Сердца четырех - Владимир Сорокин
Шрифт:
Интервал:
Закладка:
– Пошли, пошли, – Ребров быстро зашагал к санчасти.
– Витя! Витенька! – Ольга догнала его. – Это же пиздец! Ой… миленький… сильно болит?
– Тихо.
Они миновали выходящих из столовой солдат, подошли к санчасти. Неподалеку стояла черная «волга». Ребров сел на переднее сиденье, Ольга сзади.
– Здравия желаю, товарищ подполковник, – сидящий за рулем сержант завел мотор.

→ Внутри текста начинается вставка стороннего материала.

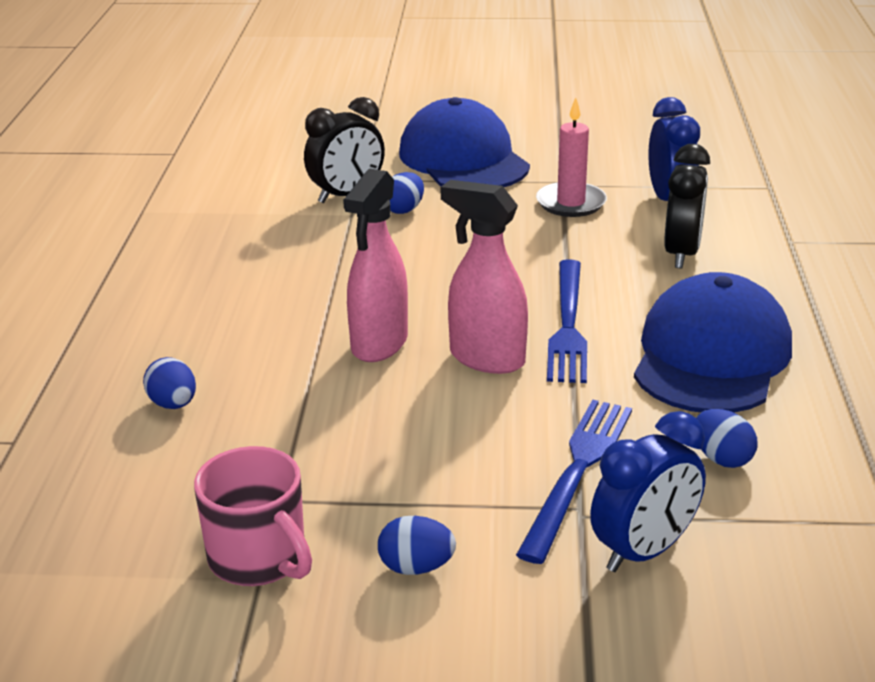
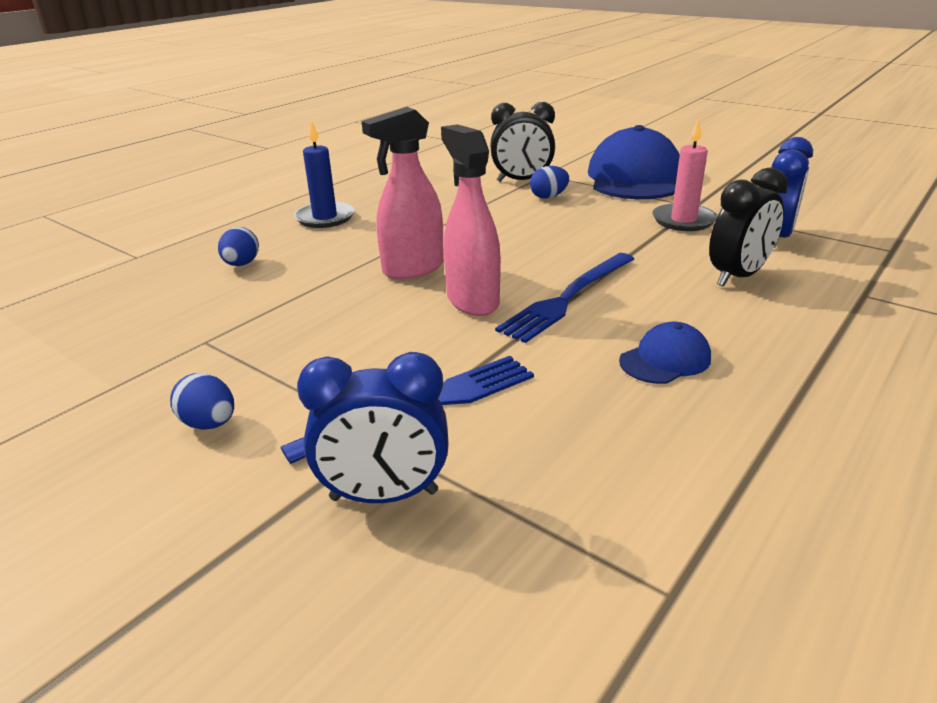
camera: 35 degrees right, 0 degrees up
(180, 313) = (325, 218): none -> blue candle
(259, 559) = (135, 373): pink mug -> none
(711, 356) = (665, 359): blue cap -> blue cap, size x0.46
(722, 458) = (563, 447): blue egg -> none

– Здорово, – Ребров потрогал губу, – Москва, Дорогомиловская, дом 42.
– Есть, товарищ подполковник, – сержант включил передачу, машина тронулась.

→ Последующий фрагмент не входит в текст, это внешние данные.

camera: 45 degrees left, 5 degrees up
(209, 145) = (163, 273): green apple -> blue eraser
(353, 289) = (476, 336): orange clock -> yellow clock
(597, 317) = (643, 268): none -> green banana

– Как Дорогомиловская? – удивленно наклонилась вперед Ольга. – Зачем же?
Ребров строго посмотрел на нее.
– Я не могу! Я не смогу! Господи! – она закрыла лицо руками.
– Волга впадает в Каспийское море, – сухо произнес Ребров.
Ехали молча. На Большой Дорогомиловской свернули во двор и стали…
– Жди здесь, – сказал Ребров шоферу, быстро вылез из машины и открыл заднюю дверь. – Прошу.
Ольга выбралась из машины и побрела к подъезду. В лифте она разрыдалась.
– Ольга Владимировна, я прошу вас, – Ребров взял ее за руки, – я очень вас прошу.
– Ну зачем! За что мне… Господи, я не могу! – трясла она головой, – все же хорошо… ну, зачем?!
– Вы же все, все понимаете, вы помните 18 на раскладке, милая, мне самому тяжело, но мы на пути, и теперь так легко сорваться, разрушить все. Возьмите себя в руки, прошу вас, не губите наше дело. Мы не можем себе позволить расслабиться. Расслабиться – значит погибнуть, погубить других. Ну! – он встряхнул ее за плечи.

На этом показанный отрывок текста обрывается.